American Alpine Jounrna and Accidents in North American Climbing

Princeton Mountaineering Club

  • Club Activities
  • Climb Year:
  • Publication Year: 1956

Princeton Mountaineering Club. On June 17, 1955, Kerck Kelsey (President), Tom Tifft, Dave Isles, Terhan Tirana, Guy Williamson, and Bruce Carrick assembled in the Club station wagon and departed for Glacier, B. C. The party reached the Illecillewaet camp grounds on the 23rd and received much information from Mr. Beede, the parkkeeper, about the Hermit Range, our immediate objective. We turned toward the Hermit Trail which led to Mt. Tupper (9,239 feet). That afternoon we pitched camp at about 7,000 feet, just above tree line. Our first campsite in the snow proved comfortable but wet. On the 24th, we crossed the snowy approaches to the rock and began our climb involving snow work, rock scrambling and moraine climbing, stopping for lunch on the false summit. We then continued on rock until reaching the top.
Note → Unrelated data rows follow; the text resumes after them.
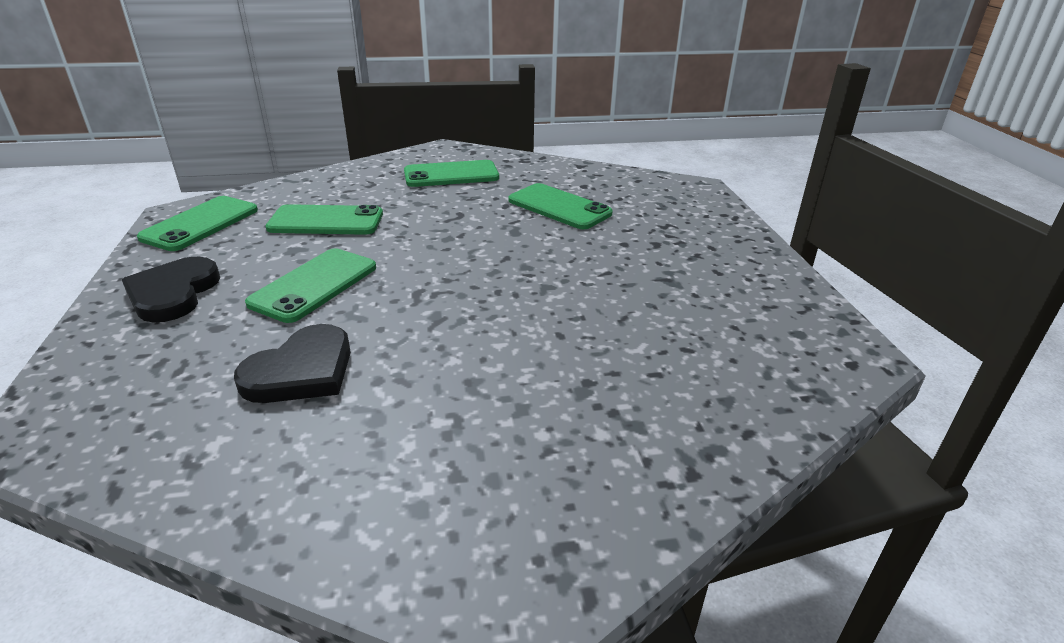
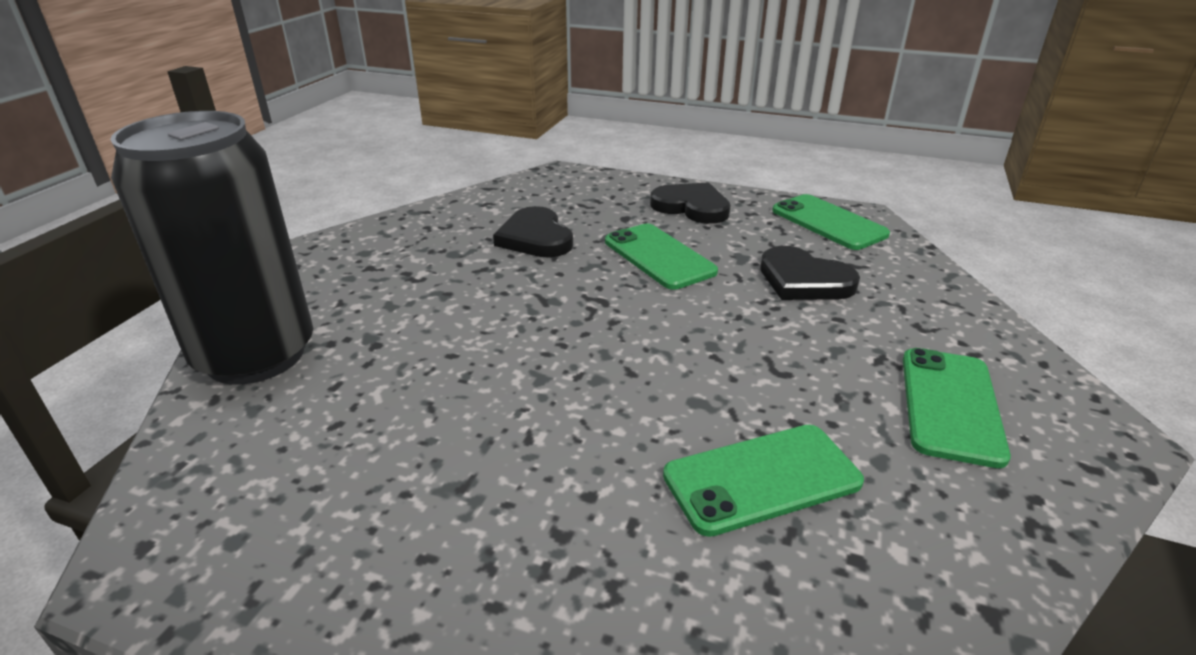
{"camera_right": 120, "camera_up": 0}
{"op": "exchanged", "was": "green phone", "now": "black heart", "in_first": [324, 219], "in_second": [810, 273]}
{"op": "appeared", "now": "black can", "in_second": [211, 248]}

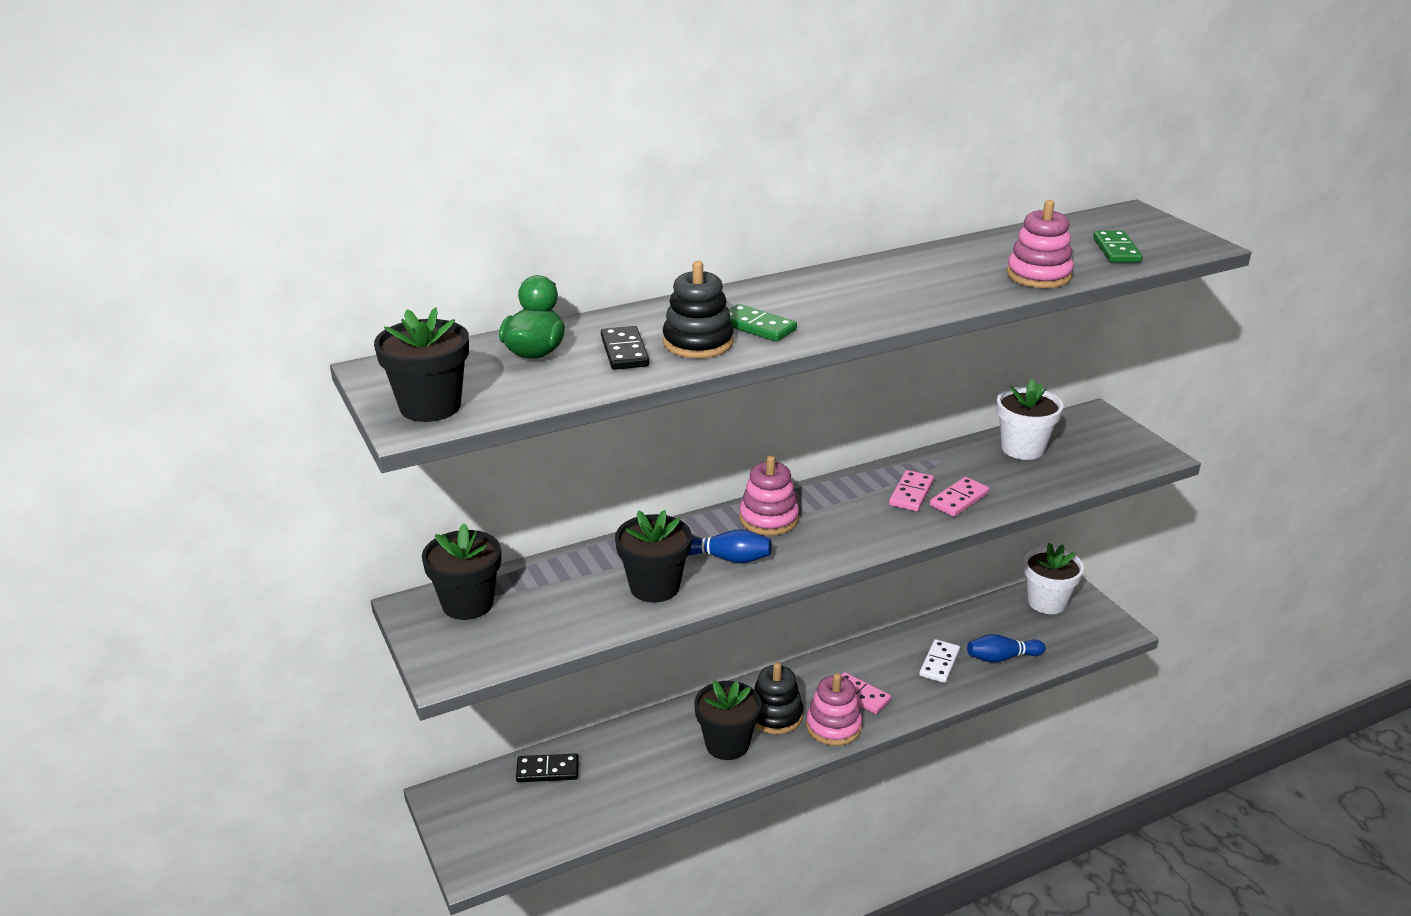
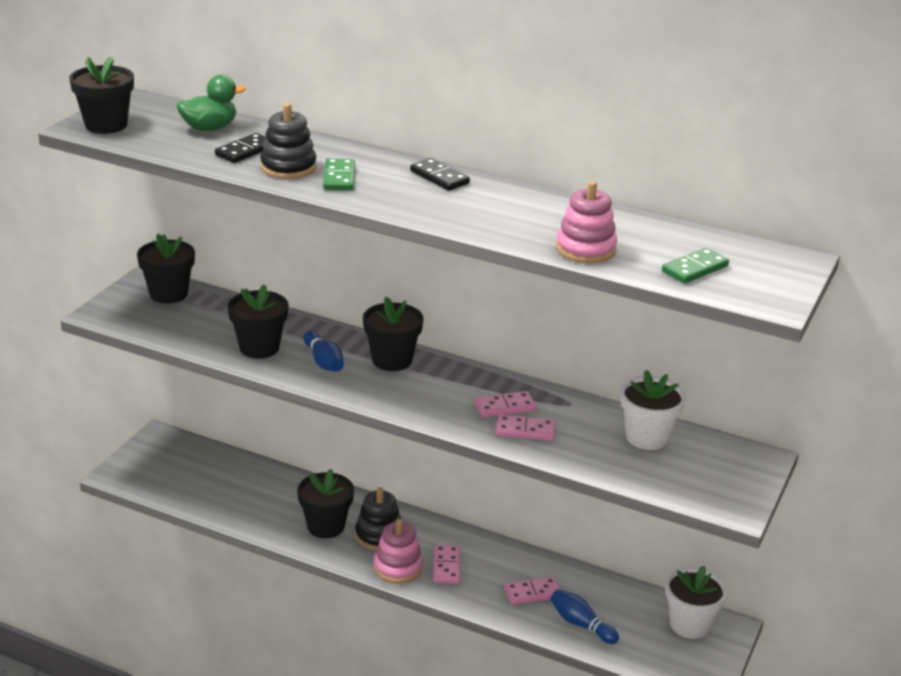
{"camera_right": 50, "camera_up": 0}
{"op": "relocated", "was": "black domino", "in_first": [547, 768], "in_second": [440, 174]}
{"op": "exchanged", "was": "pink stacking toy", "now": "black flower pot", "in_first": [769, 495], "in_second": [393, 334]}
{"op": "colour", "was": "white domino", "now": "pink domino", "in_first": [939, 661], "in_second": [532, 591]}

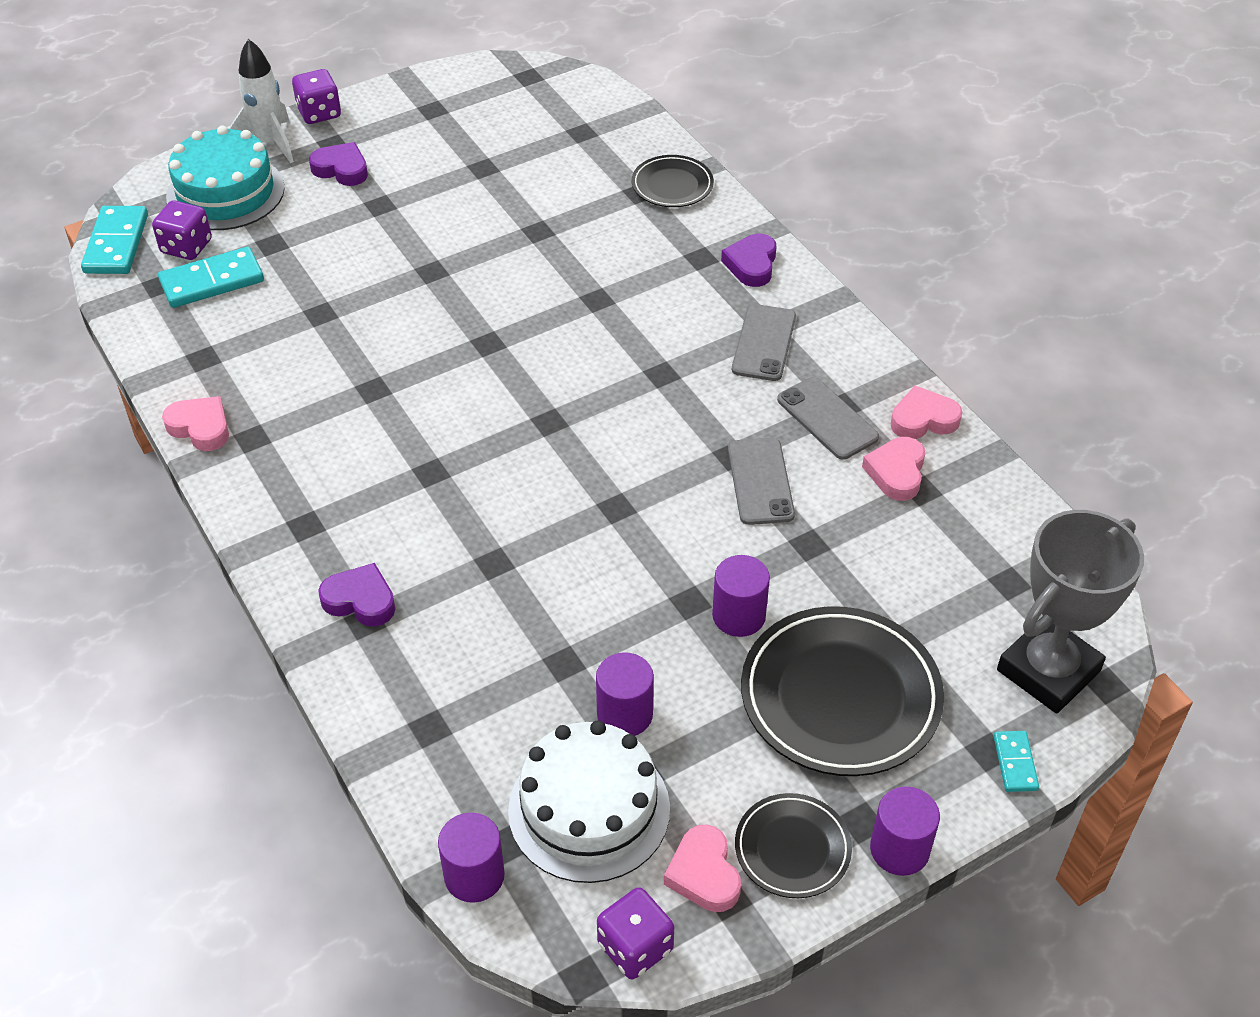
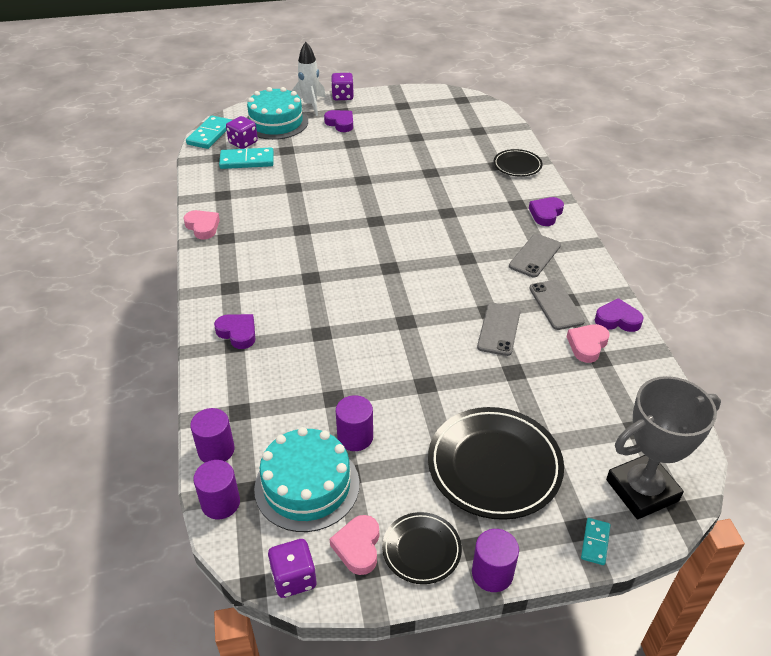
{"camera_right": 20, "camera_up": -5}
{"op": "colour", "was": "white cake", "now": "turquoise cake", "in_first": [589, 801], "in_second": [306, 479]}
{"op": "relocated", "was": "purple cylinder", "in_first": [741, 596], "in_second": [212, 435]}
{"op": "colour", "was": "pink heart", "now": "purple heart", "in_first": [926, 412], "in_second": [619, 315]}

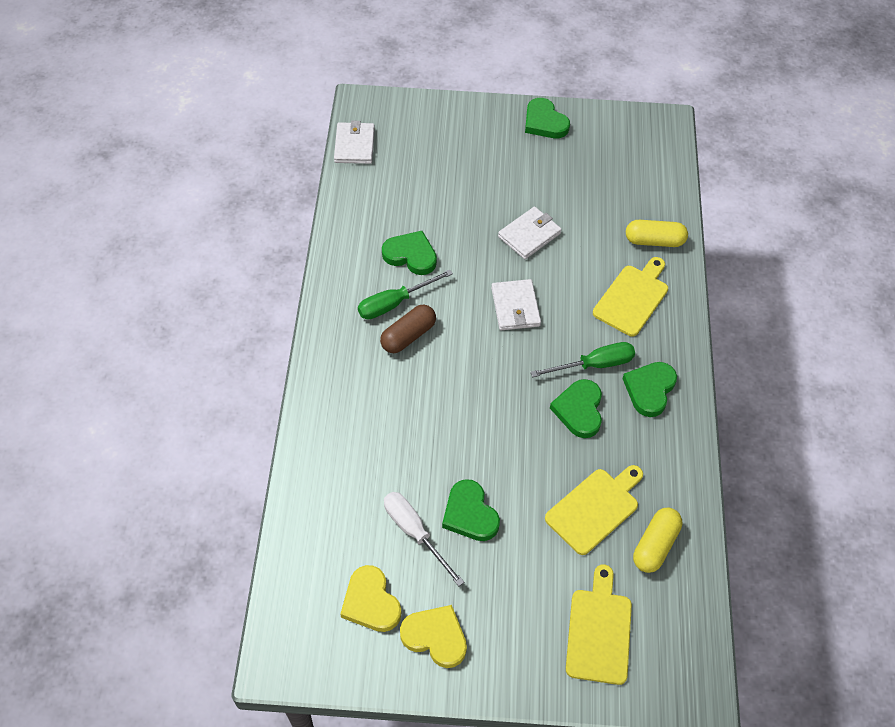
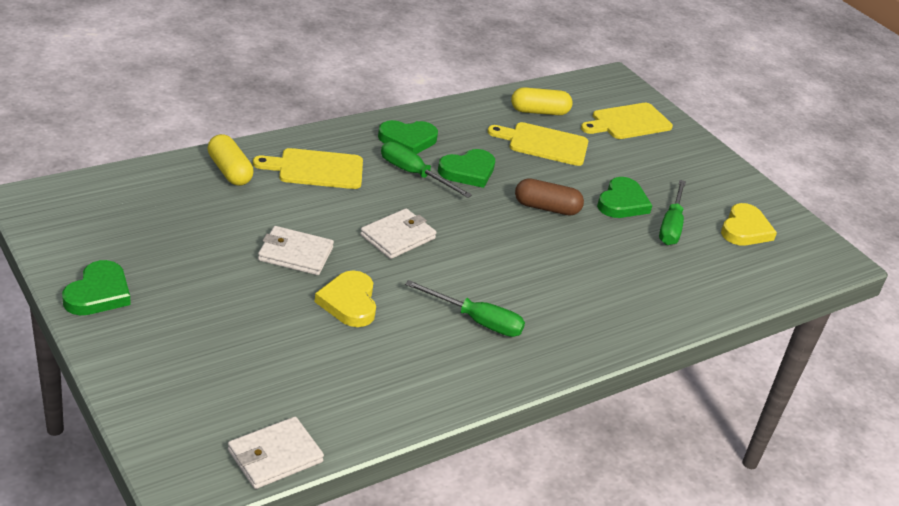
{"camera_right": -130, "camera_up": -20}
{"op": "relocated", "was": "brown capsule", "in_first": [408, 329], "in_second": [549, 197]}
{"op": "missing", "was": "green heart", "in_first": [409, 253]}
{"op": "colour", "was": "white screwdriver", "now": "green screwdriver", "in_first": [424, 539], "in_second": [672, 212]}
{"op": "relocated", "was": "yellow heart", "in_first": [433, 636], "in_second": [345, 298]}

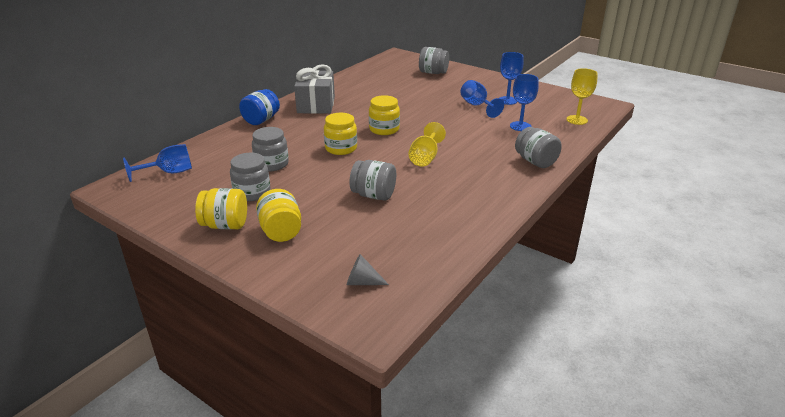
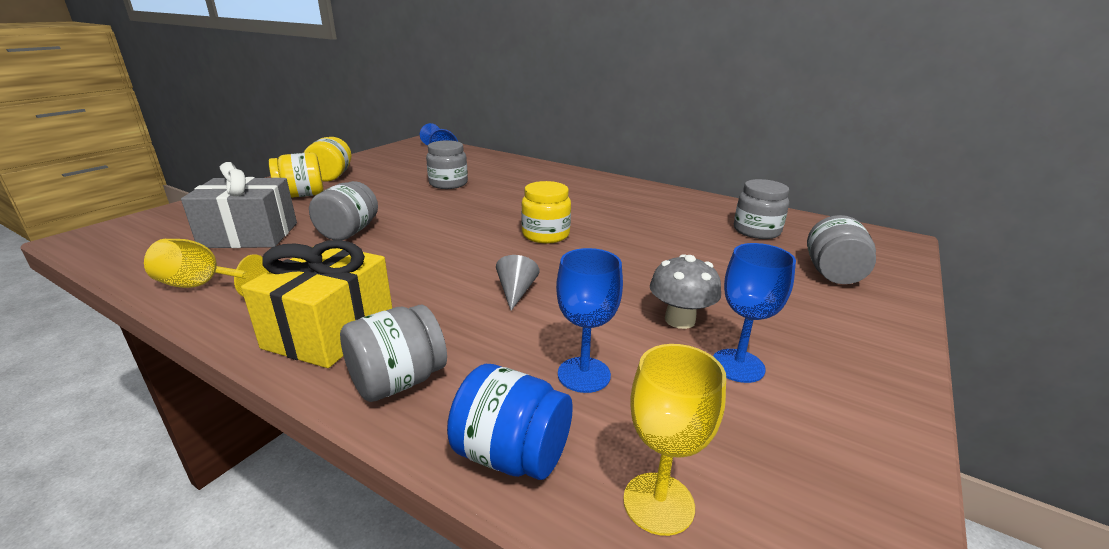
{"camera_right": 85, "camera_up": -5}
{"op": "relocated", "was": "grey jar", "in_first": [250, 177], "in_second": [761, 209]}
{"op": "relocated", "was": "blue jar", "in_first": [259, 107], "in_second": [510, 422]}
{"op": "relocated", "was": "grey gift", "in_first": [314, 89], "in_second": [239, 205]}
{"op": "missing", "was": "yellow jar", "in_first": [340, 134]}
{"op": "relocated", "was": "grey cone", "in_first": [368, 269], "in_second": [518, 283]}
{"op": "relocated", "was": "yellow goblet", "in_first": [427, 144], "in_second": [205, 268]}
{"op": "exchanged", "was": "blue goblet", "now": "grey mushroom", "in_first": [482, 99], "in_second": [685, 291]}
{"op": "appeared", "now": "yellow gift", "in_second": [316, 304]}

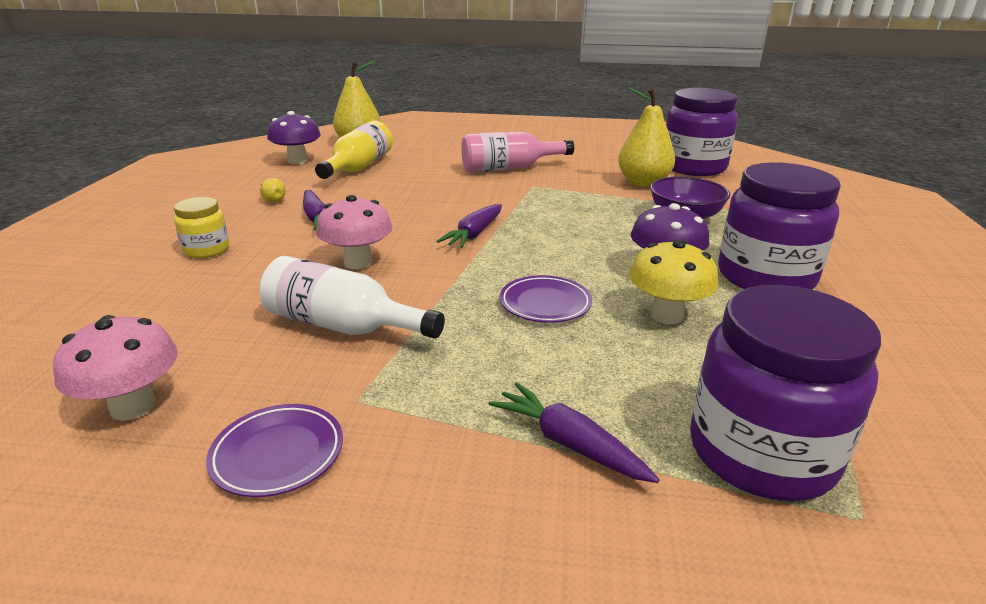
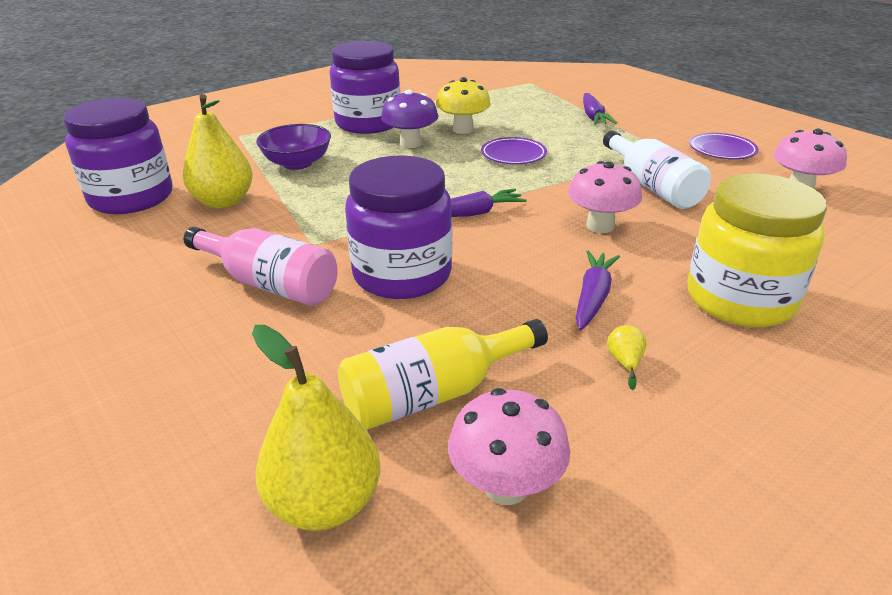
{"camera_right": -135, "camera_up": 5}
{"op": "size", "was": "yellow jar", "in_first": [201, 227], "in_second": [757, 250], "ratio": 2.0}
{"op": "colour", "was": "purple mushroom", "now": "pink mushroom", "in_first": [294, 137], "in_second": [509, 446]}
{"op": "relocated", "was": "purple jar", "in_first": [785, 393], "in_second": [398, 227]}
The sunlight was starting to disappear, so we ran, stumbled, and glissaded back to our campsite in a flurry of snow, and restored ourselves on frozen orange juice.

The next day, the party descended to the Illecillewaet camp grounds to dry out and spend the night. The following morning the food supply was replenished, and we started up the trail to Mt. Sir Donald (10,800 feet), camping next to the Perley Rock Trail at 6,800 feet.

On the morning of the 26th we made a late start for Sir Donald. A creek formed the first part of our trail and led to a steep grass slope which we followed. Snowy ridges soon presented themselves, and we began the endless job of traversing them. The snow began to blow intermittently, later turning into a blizzard. We could not find the summit. Since the hour was late, we descended to camp. At the lower levels of our day’s climbing, the sun had melted much of the snow and several avalanches broke near us. The constant rumblings of avalanches in other parts of the valley convinced us to descend on the rock facing the Illecillewaet Névé. The next morning clouds covered the mountains, and we returned to the Glacier railroad station and headed to our summer jobs.